And I think in general, that’s a positive read for us, but it creates continuing problems with these manufacturers in staffing those lines. And so they’re looking for augmenting the technology that we’re providing with highly trained workers as those workers are more scarce. And we’re seeing our offering result in some important competitive wins. We’ve added more ways to win. So it’s not just our core technology, it’s our cybersecurity services, and we talked about several wins with Plex as the synergy wins ramp up there as we turn on that market access machine. So those are some of the things that are driving the good food and beverage and home and personal care growth that we’re seeing this year.
Josh Pokrzywinski: Understood, appreciate it. Best of luck.
Blake Moret: Yes, thanks Josh.
Operator: Our next question comes from Julian Mitchell from Barclays. Please go ahead. Your line is open.

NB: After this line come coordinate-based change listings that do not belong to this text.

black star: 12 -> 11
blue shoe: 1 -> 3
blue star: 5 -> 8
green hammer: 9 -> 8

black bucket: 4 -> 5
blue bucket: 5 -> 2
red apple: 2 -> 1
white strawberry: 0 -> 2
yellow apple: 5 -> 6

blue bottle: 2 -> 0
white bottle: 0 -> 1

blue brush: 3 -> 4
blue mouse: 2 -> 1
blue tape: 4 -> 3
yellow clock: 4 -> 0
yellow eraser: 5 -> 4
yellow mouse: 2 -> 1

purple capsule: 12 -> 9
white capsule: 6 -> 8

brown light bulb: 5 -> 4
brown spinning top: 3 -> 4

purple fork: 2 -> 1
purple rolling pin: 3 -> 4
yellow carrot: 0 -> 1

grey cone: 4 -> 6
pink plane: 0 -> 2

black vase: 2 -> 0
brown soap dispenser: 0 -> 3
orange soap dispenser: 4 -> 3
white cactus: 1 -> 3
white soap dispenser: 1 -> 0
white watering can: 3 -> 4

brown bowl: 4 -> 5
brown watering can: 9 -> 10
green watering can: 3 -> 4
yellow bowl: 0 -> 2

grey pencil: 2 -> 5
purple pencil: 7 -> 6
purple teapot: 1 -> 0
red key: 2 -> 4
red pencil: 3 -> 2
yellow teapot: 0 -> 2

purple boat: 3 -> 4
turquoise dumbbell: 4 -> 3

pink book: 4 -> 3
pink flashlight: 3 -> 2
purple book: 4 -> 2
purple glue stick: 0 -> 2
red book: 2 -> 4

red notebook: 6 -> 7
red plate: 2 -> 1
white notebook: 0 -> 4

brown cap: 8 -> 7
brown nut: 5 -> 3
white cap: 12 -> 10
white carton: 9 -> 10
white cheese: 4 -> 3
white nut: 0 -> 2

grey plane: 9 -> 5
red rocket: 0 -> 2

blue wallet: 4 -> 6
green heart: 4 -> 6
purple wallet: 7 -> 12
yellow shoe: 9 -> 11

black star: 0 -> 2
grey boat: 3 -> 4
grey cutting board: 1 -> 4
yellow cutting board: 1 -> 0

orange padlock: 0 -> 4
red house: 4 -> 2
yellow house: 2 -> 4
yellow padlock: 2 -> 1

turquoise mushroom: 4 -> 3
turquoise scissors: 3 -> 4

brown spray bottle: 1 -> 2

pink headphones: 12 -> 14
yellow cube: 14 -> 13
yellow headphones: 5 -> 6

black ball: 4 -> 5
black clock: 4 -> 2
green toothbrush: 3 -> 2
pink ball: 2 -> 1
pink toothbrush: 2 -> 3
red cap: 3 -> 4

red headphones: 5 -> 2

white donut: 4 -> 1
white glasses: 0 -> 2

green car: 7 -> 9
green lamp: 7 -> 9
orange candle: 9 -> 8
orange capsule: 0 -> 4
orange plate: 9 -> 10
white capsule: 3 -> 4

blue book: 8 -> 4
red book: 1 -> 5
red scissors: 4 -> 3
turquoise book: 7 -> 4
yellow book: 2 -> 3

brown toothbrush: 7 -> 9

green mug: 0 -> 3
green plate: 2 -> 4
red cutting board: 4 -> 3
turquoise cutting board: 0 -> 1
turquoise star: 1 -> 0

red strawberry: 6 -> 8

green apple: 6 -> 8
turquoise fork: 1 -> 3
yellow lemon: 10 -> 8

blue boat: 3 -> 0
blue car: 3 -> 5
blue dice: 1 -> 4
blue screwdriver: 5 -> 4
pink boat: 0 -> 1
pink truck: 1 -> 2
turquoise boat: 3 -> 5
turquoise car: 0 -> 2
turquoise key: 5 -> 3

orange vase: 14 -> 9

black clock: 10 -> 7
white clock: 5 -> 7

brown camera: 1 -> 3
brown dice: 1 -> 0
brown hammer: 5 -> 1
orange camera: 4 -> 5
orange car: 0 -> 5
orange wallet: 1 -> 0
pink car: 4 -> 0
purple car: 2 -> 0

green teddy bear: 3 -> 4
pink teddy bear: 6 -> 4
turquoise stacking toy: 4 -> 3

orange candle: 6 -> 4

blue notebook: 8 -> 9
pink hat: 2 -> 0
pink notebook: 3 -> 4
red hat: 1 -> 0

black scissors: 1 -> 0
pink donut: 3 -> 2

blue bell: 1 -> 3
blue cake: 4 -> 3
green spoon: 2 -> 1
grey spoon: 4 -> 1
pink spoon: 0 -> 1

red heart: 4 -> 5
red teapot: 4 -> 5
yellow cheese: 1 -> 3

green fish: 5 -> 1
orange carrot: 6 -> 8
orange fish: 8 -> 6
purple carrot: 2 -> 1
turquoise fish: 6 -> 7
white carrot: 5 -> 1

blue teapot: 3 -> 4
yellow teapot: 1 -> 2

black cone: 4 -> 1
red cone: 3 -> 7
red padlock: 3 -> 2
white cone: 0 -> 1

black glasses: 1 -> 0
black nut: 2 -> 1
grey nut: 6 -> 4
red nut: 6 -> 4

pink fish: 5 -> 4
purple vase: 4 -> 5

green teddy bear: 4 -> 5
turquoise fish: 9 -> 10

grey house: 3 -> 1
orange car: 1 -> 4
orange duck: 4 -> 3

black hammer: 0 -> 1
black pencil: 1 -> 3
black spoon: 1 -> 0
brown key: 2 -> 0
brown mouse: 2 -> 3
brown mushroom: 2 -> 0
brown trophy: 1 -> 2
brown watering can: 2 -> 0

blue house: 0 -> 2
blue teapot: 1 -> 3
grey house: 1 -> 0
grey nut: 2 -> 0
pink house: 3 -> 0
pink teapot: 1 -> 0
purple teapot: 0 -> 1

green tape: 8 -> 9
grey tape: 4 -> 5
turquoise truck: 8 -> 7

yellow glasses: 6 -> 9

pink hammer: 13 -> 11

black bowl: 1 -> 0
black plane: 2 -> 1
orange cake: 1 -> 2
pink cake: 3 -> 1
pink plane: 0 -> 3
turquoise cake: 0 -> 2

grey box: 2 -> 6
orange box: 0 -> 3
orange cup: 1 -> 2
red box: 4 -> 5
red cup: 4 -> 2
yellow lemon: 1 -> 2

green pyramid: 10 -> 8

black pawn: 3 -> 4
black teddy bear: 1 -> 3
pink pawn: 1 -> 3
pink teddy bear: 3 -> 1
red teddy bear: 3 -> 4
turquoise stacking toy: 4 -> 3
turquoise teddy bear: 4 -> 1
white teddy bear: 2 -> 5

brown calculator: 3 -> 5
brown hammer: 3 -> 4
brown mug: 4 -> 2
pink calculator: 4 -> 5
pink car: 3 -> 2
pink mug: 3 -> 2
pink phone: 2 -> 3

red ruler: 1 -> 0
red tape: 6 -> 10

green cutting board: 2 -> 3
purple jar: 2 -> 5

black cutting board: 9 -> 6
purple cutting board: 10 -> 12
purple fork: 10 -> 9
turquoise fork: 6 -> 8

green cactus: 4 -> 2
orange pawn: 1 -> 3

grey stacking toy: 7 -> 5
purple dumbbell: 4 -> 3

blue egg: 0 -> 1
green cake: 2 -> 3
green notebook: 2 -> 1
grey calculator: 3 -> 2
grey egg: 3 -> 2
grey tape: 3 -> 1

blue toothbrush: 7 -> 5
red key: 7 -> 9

Julian Mitchell: Thanks very much. Maybe not taking a step back. If we look at Slide 11, you’ve got the order trends line chart there. Trying to think about backlog-to-sales coverage and where you think that normalizes. As you said, pre-COVID you were 20% odd backlog to sales. Recently, you’ve been well over 50%, but that will come down. And I just wondered your sort of best views on where it settles out. Because I guess, if we look at some of your peers like FANUC, they’ve all seen this huge orders slump as well, and they’re talking about customer inventory depletion through next year. And I guess, one could also make the case perhaps that more localized supply chains can mean shorter lead times and order patterns, not longer ones. So just wondered sort of your perspectives on that and testing that conviction around why the orders improve from early calendar 2024?
Blake Moret: Sure. I’ll make a few comments, Julian, and then Nick may have some additional detail. As you think about the composition of our business, for a starting point, we said the backlog that we expect to finish the fiscal year in a couple of months with is remaining high between $4.5 billion and $5 billion, and 80% of that is shippable in fiscal year 2024. I think your question is, okay, how does that develop? And what is beyond that? Think about the product backlog as lead times return to normal for products at the end of this calendar year is getting back to its normal low levels of backlog. We traditionally looked at products as having lead times of days or weeks that either ships directly off our distributor shelves or we build it very quickly in our factories.
And I think that gets back in fiscal year 2024. There’s a portion of that product business within Intelligent Devices that is configured to order. And that continues to have lead times that are measured typically in weeks, sometimes in a couple of months. That business has been really strong for us here recently. We think we’re gaining considerable share there. And so that’s going to be a somewhat meaningful component of backlog even after 2024 within the Intelligent Devices area. And then as Lifecycle Services becomes bigger, continues to grow, then we typically have seen somewhere in the neighborhood of half a year of backlog for Lifecycle Services. So backlog becomes smaller as we leave fiscal year 2024, but it remains considerably larger than the $1.5 billion or so that you remember from pre-pandemic.
Because we’re a bigger company and we have some of these new components, I would also say there’s software and recurring revenue that continues to grow nicely. We talked about ARR growing 17% this quarter. And so that’s a part of the equation as well. Nick?